泰晓科技 -- 聚焦嵌入式 Linux - 追本溯源,见微知著!


关注 @泰晓科技
招聘求职 | 实验云台 | 共享书籍 | 直播回放

LWN 550463: 更好的 Shrinker 机制

Wang Chen 创作于 2019/03/02

了解更多有关 “LWN 中文翻译计划”,请点击 这里

原文:Smarter shrinkers 原创:By Jonathan Corbet @ May. 14, 2013 翻译:By unicornx 校对:By Chumou Guo

One of the kernel’s core functions is the management of caching; by maintaining caches at various levels, the kernel is able to improve performance significantly. But caches cannot be allowed to grow without bound or they will eventually consume all of memory. The kernel’s answer to this problem is the “shrinker” interface, a mechanism by which the memory management subsystem can request that cached items be discarded and their memory freed for other uses. One of the recurring topics at the 2013 Linux Storage, Filesystem, and Memory Management Summit was the need to improve the shrinker interface. The proposed replacement is out for review, so it seems like time for a closer look.

内核的核心功能之一是缓存(cache)管理;通过维护各种级别的缓存,内核能够显著提高性能。但是要小心不能让缓存无限制地增长,否则它们最终将耗尽所有内存。为了应对该问题,内核提供了一套 “shrinker” 接口(译者注,shrink 原意有收缩、减小的意思,在这里表示通过回收内存减小缓存体积。从习惯出发不再翻译为中文),通过该机制,内存管理子系统可以(通过回调的方式)请求(相关缓存的管理者)丢弃部分缓存项,从而释放内存以供其他用途使用。在 2013 年 Linux 存储,文件系统和内存管理峰会(Linux Storage, Filesystem, and Memory Management Summit,简称 LSFMM) 上反复讨论的主题之一是有关改进 shrinker 接口的必要性。具体的 修改建议 已经提交审核,在此给大家详细介绍一下。

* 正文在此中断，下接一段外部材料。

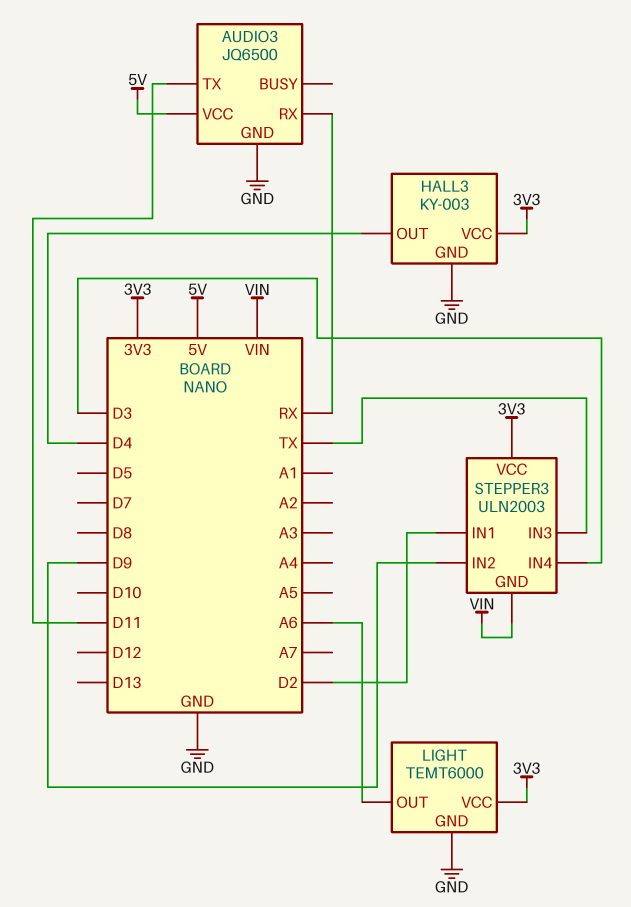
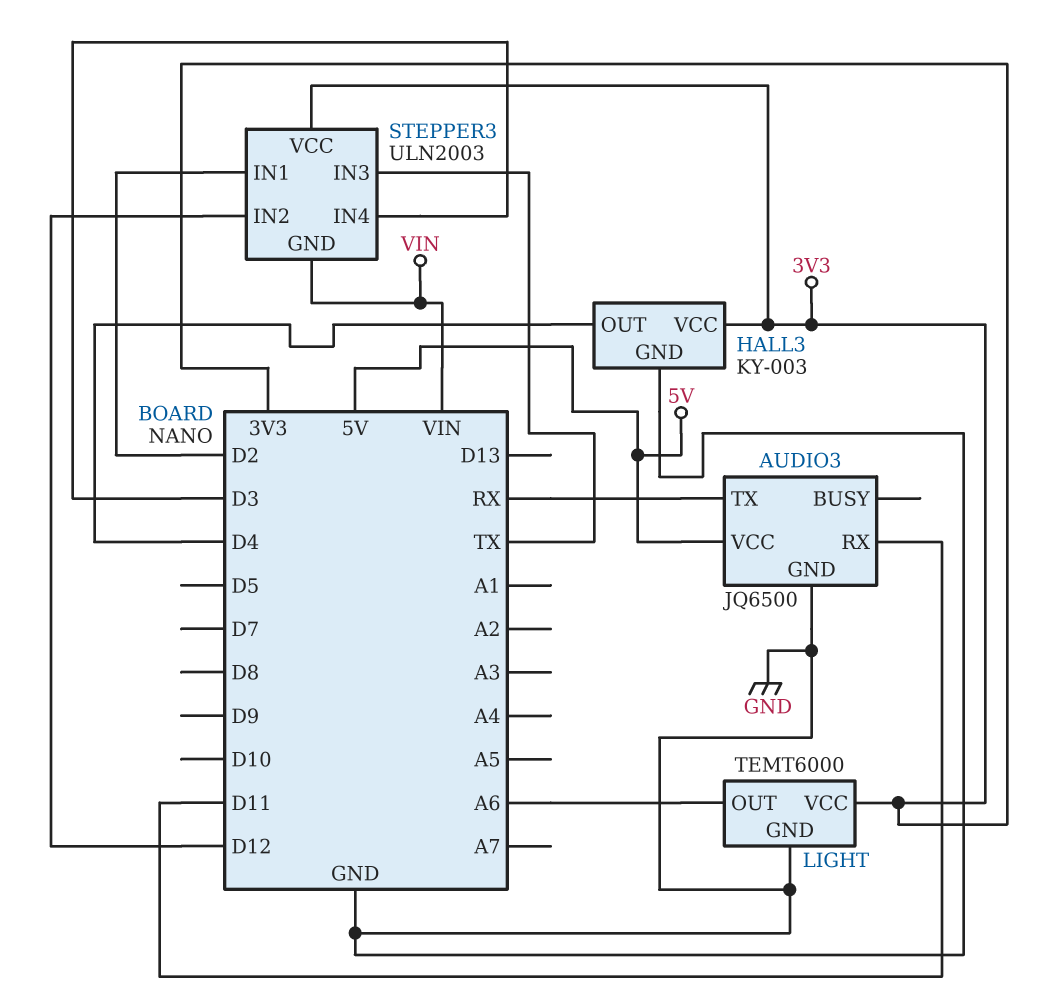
AUDIO3 pin RX: RX -> D11
AUDIO3 pin TX: D11 -> RX
STEPPER3 pin IN2: D9 -> D12

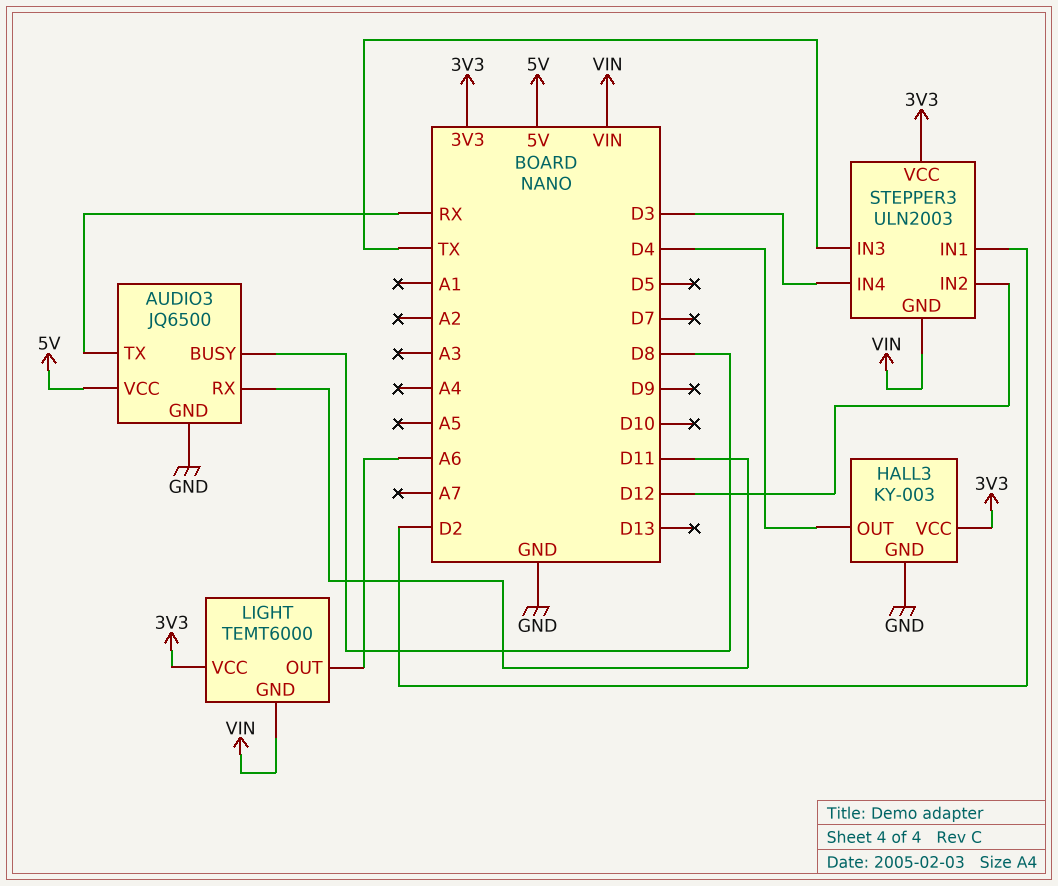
AUDIO3 pin BUSY: none -> D8
LIGHT pin GND: GND -> VIN

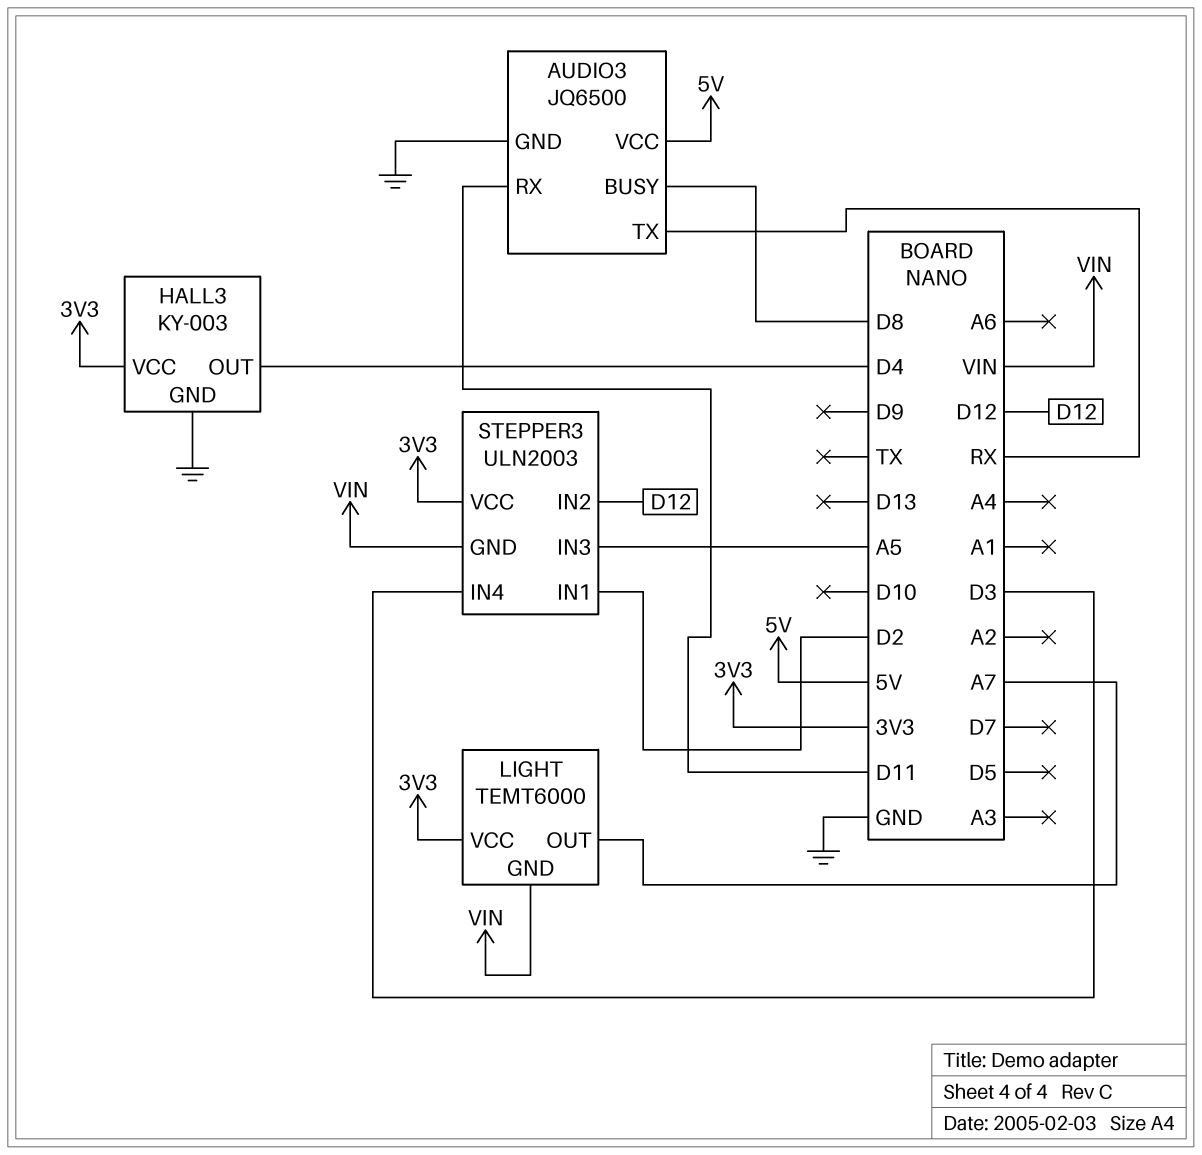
LIGHT pin OUT: A6 -> A7
STEPPER3 pin IN3: TX -> A5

一套新的 shrinker 编程接口(A new shrinker API)

In current kernels, a cache would implement a shrinker function that adheres to this interface:

在当前的内核中,某种类型的缓存可以按照以下方式实现一个 shrinker (回调)函数:

#include <linux/shrinker.h>

struct shrink_control {
	gfp_t gfp_mask;
	unsigned long nr_to_scan;

int (*shrink)(struct shrinker *s, struct shrink_control *sc);

The shrink() function is packaged up inside a shrinker structure (along with some ancillary information); the whole thing is then registered with a call to register_shrinker().

内核定义了一个结构体类型 shrinker,其成员之一就是 shrink() 这个回调函数(连同一些辅助信息);我们可以通过调用 register_shrinker() 并传入该结构体来注册一个 shrinker 实例。

When memory gets tight, the shrink() function will be called from the memory management subsystem. The gfp_mask will reflect the type of allocation that was being attempted when the shrink() call was made; the shrinker should avoid any actions that contradict that mask. So, for example, if a GFP_NOFS allocation is in progress, a filesystem shrinker cannot initiate filesystem activity to free memory. The nr_to_scan field tells the shrinker how many objects it should examine and free if possible; if, however, nr_to_scan is zero, the call is really a request to know how many objects currently exist in the cache.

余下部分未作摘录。